I had a virtual first date with a guy last night. On paper, the guy is the kind of guy I’m searching for, a bit of a rare breed with online dating.

But on the video date, I didn’t feel much Chemistry. He was doing most of the talking too (and he talks a lot!). I was getting bored. After one hour, I thanked him for his time and said I had to go. I thought he also felt not too strong a connection and that things would come to a natural end there.

But then today, he texted me saying he had a great time on our virtual date last night and that he’d love to meet me in person. I thought I’d give him the benefit of the doubt to see if any Chemistry might be there in person, again because he ticks a lot of other boxes. So I agreed to it.
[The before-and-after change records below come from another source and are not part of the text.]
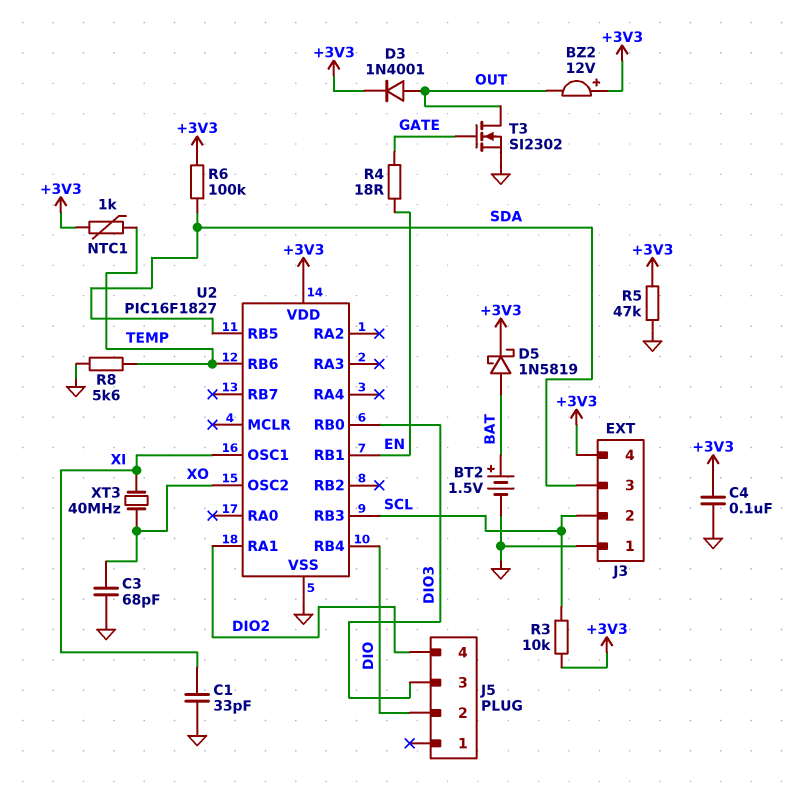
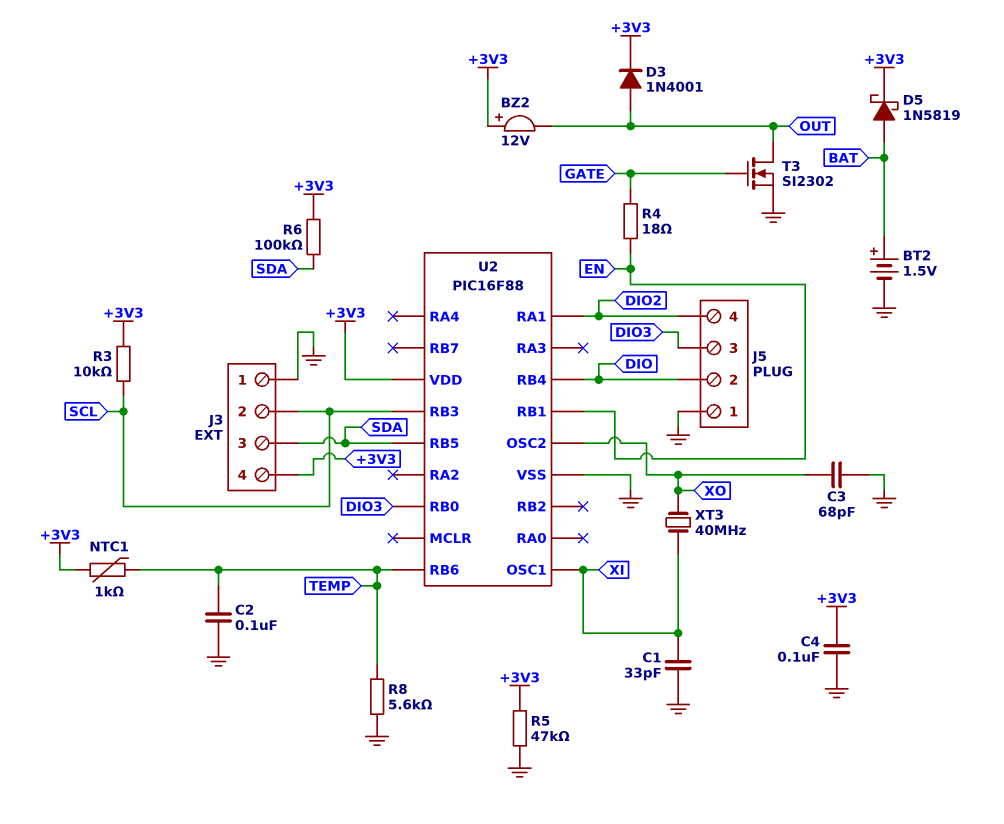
C2: none -> 100nF (GND, TEMP)
J5 pin 1: none -> GND
U2: PIC16F1827 -> PIC16F88

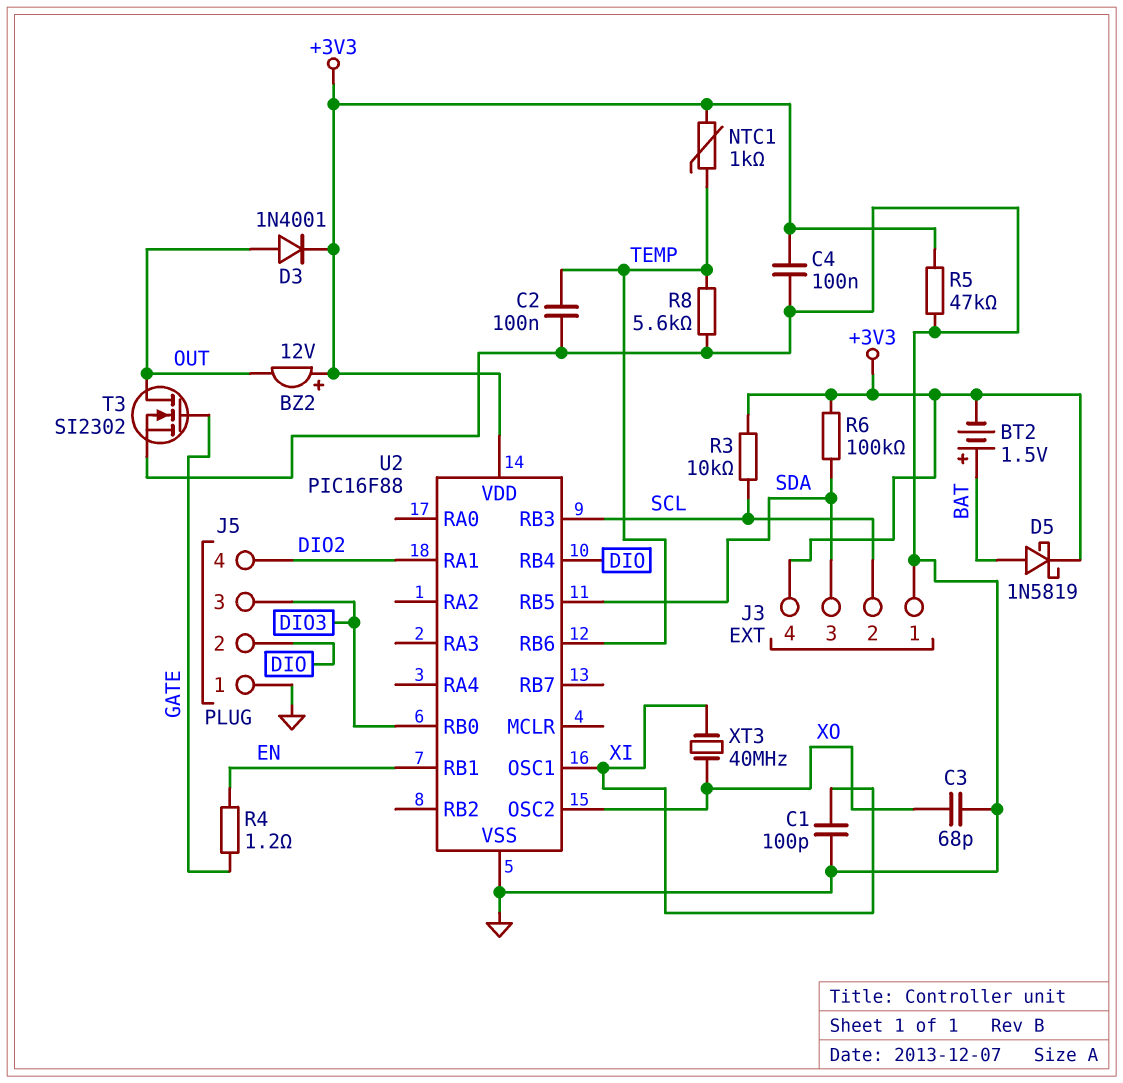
BT2: 1.5V (plus BAT, minus GND) -> 1.5V (plus BAT, minus +3V3)
C1: 33pF (GND, XI) -> 100pF (GND, XI)
R4: 18 (EN, GATE) -> 1.2 (EN, GATE)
But I’m wondering if it’ll be a waste of time, when I didn’t feel a spark over video chat?

Posted
3 minutes ago, babybrowns said:

Hi all

I had a virtual first date with a guy last night. On paper, the guy is the kind of guy I’m searching for, a bit of a rare breed with online dating.

But on the video date, I didn’t feel much Chemistry. He was doing most of the talking too (and he talks a lot!). I was getting bored. After one hour, I thanked him for his time and said I had to go. I thought he also felt not too strong a connection and that things would come to a natural end there.

But then today, he texted me saying he had a great time on our virtual date last night and that he’d love to meet me in person. I thought I’d give him the benefit of the doubt to see if any Chemistry might be there in person, again because he ticks a lot of other boxes. So I agreed to it.

But I’m wondering if it’ll be a waste of time, when I didn’t feel a spark over video chat?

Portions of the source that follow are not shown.